The MIC of roselle aqueous extracts was determined by agar diffusion method and molding hole against Staphylococcus aureus ATCC 25923. The bacterial test was cultured on nutrient agar medium slants in glass tubes and incubated for 24 h at 37°C. The inoculum suspension was prepared by adding sterile 0.9% NaCl solution to fresh culture, shaking, and measuring the optical density at 580 nm adjusted until 25% transmittance of inoculum was obtained. The extracts weighed 100 mg and were dissolved in citrate buffer until 10 mL. The solution was diluted to 0.50, 0.25, 0.10, 0.05, and 0.02 mg/mL to obtain a concentration higher than the MIC. Two layers of test media were prepared and applied. The agar was perforated with 6 sterile holders. Samples and a positive control (gentamicin 25 ppm) were put into each of the holes, incubated at 37°C for 24 h, and observed. The growth inhibitory zone diameter was measured and the smallest concentration that still inhibited the growth of the test bacterium (MIC) was determined.


Formulation of roselle aqueous extracts gel

Based on the MIC of the roselle extract, the gel formula was examined using the extract at higher concentration than the MIC. Some 7.5 g of the extracts and 250 mg of sodium benzoate were dissolved in warmed citrate buffer (70-80°C) and then poured into HPMC 6000 dispersion with 10 g of propylene glycol. The solution was stirred until gel mass formed and stopped at 35°C. The composition of the gel formulation is shown in Table 1.


Physical examination of the gel preparation

Physical examination of the gel preparation included viscosity, pH, and dispersive analysis.
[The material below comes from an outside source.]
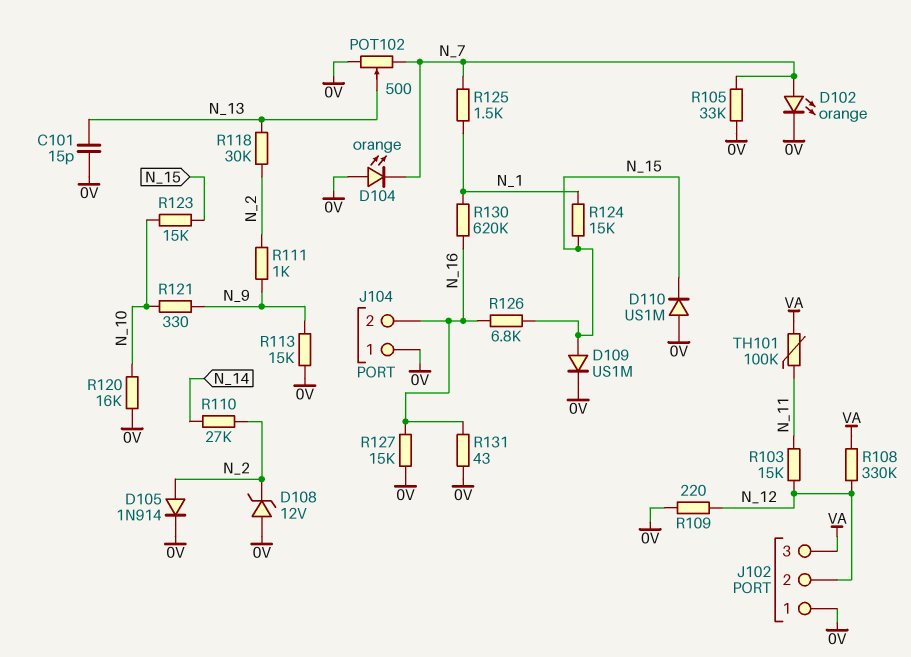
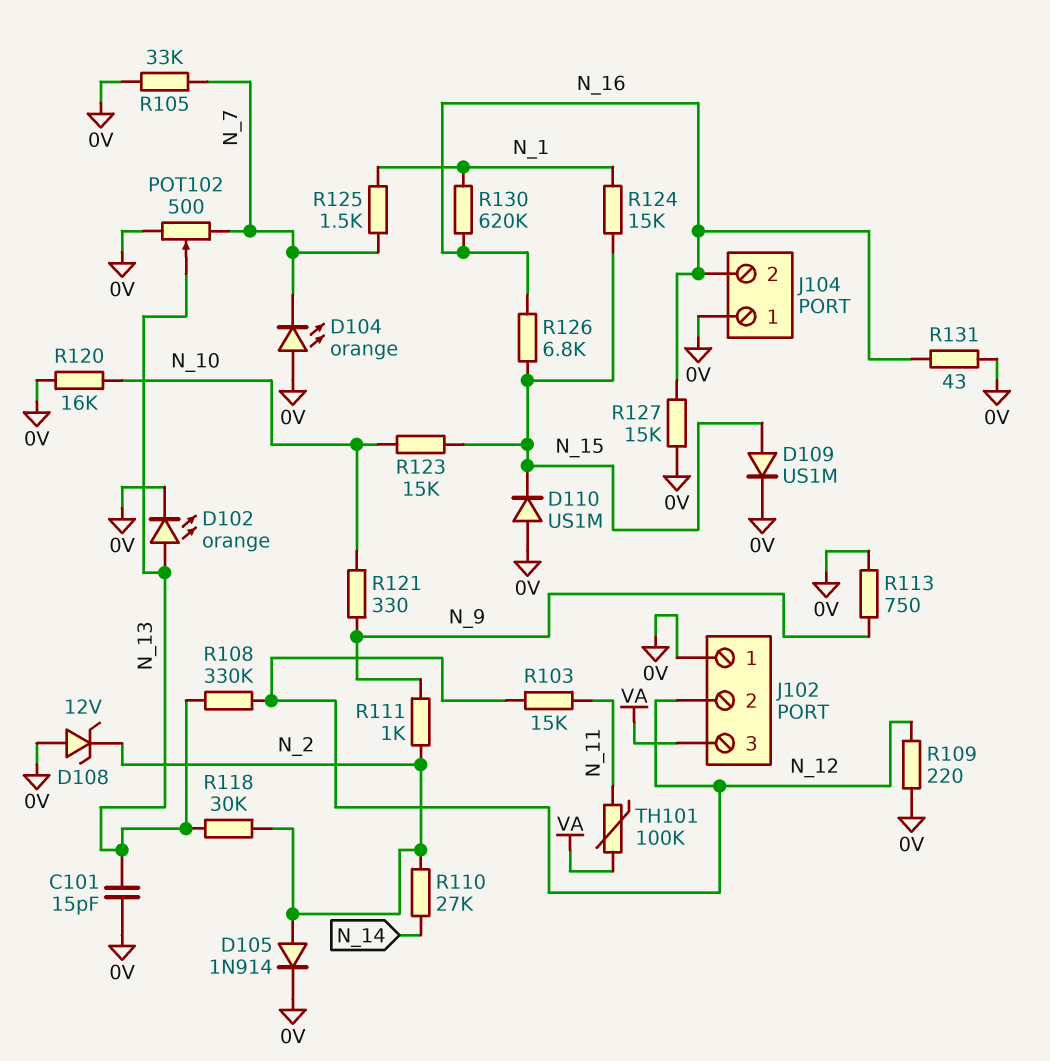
D102: LED orange (A N_7, K 0V) -> LED orange (A N_13, K 0V)
R108: 330k (N_12, VA) -> 330k (N_12, N_13)
R113: 15k (0V, N_9) -> 750 (0V, N_9)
The analysis of the dispersive power was carried out using two calibration slides. Approximately 1 g of gel was put in the middle of the slide and covered with the other slide. Weights were orderly added starting from 5 g on the upper slide. The weight was continuously added until the preparation no longer spread (approximately 5 min) and the diameter was recorded. Afterwards, a curve of the relationship between the dispersion diameter (cm) and the weight (g) was observed. The dispersion ability was determined from the slope of the regression equation of the dispersion diameter and the weight.9,10,11 The experiment was replicated three times.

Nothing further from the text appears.